# Swimming Lures



## njsimonson (Sep 24, 2002)

*What is your favorite ice "swimming lure"*​
Salmo Chubby Darter825.81%Rapala Jigging Rap1754.84%Nilsmaster Jigger13.23%Northland Airplane Jig13.23%Lindy Flyer00.00%Cicada00.00%Zip Lure26.45%Heddon Sonar13.23%Other13.23%


----------



## njsimonson (Sep 24, 2002)

So, I stumbled into a deal on Jigging Raps and bought 6 for $20 today. I don't use them all that much, maybe more as a search lure. Same goes for the Chubby Darter.

Anyone got any tips, tactics or advice for employing swimming lures? I'm all ears. I plan on using them more, and getting the game down. In the meantime, what's your favorite type of "swim" lure for hardwater fishing?


----------



## smalls (Sep 9, 2003)

My favorite WAS a maddog humpback, but I haven't been able to find them for several years and I only have one left 

One thing I have done to almost all of my swimming lures to make them more effective is replacing the stock treble (which usually seem too small) with a larger, jeweled one.

I've also experimented a little with running a dropper off of them with limited success.

One lure I've never, ever had success with (not saying they don't work, I just haven't had luck with them) is the sonars and other blade baits...

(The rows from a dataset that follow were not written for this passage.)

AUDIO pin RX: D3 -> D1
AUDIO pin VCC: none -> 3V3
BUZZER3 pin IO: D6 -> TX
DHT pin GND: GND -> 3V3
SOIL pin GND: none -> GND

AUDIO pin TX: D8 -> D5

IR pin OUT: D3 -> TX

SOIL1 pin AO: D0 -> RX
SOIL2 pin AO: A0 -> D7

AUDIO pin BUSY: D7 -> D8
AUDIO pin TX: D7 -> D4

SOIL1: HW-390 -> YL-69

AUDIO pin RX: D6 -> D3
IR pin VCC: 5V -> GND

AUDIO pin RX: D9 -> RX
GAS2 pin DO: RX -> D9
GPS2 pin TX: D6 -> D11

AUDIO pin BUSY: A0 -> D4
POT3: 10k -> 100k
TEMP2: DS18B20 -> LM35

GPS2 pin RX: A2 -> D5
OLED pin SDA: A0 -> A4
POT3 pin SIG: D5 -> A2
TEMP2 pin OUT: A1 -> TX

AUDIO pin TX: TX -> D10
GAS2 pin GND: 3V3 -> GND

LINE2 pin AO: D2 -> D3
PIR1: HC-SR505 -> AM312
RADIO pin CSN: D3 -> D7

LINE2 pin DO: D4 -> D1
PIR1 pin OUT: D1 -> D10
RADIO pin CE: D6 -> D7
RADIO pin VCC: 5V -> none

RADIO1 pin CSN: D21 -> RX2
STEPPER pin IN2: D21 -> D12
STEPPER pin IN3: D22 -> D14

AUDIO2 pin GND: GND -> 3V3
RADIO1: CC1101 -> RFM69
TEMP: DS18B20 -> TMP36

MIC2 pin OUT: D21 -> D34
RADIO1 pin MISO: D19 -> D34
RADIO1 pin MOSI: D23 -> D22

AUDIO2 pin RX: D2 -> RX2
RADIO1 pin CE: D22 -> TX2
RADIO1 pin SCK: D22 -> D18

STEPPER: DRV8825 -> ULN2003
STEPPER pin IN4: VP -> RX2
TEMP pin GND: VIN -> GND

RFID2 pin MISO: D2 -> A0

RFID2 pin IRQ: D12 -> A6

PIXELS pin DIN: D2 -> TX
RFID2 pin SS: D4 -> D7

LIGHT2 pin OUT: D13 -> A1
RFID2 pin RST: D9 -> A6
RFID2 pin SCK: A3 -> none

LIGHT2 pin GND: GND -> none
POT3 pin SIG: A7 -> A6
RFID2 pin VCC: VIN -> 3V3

(sigh)...60 degree weather doesn't make ice


----------



## Invector (Jan 13, 2006)

I have tryed alot of these things. The only ones that I have had good luck with on fish, almost any fish, is the jigging rap. I find though I use jigging spoons and small jigs more then swim baits.


----------



## duckslayer (Oct 30, 2003)

I started using blade baits(zip lures, sonars, cicadas) last winter and man do the eyes smack them hard. Half the time you dont even mark the fish, all you feel is a big old thump. Definetely my new favorite lure.


----------



## drjongy (Oct 13, 2003)

Chubby Darters work well, but you need to find the bigger fish and on bigger bodies of water such as Devils and LOW.


----------



## csp88 (Sep 27, 2004)

Chubby Darters work great for Walleyes, but Pike and Skis like them as well. At $7 a pop I hate to lose too many.


----------



## cavedude (Oct 20, 2006)

I just bought a few chubby darters today at cabelas....we'll see how they do in a few weeks :beer:


----------



## holmsvc (Nov 26, 2003)

What kind of knot do you guys use with your swim baits? Do some of you use small swivels?


----------



## duckslayer (Oct 30, 2003)

This is what I use. Easy changing, and they are a lot smaller than snaps or swivel/snaps.


----------



## fishless (Aug 2, 2005)

In addition to the quick clip, I use a small crane swivel about 18 in up to connect my leader to my main line, this reduces line twist. Also on the jigging raps I change the treble hook to one size larger this seems to help with hook ups. :beer:


----------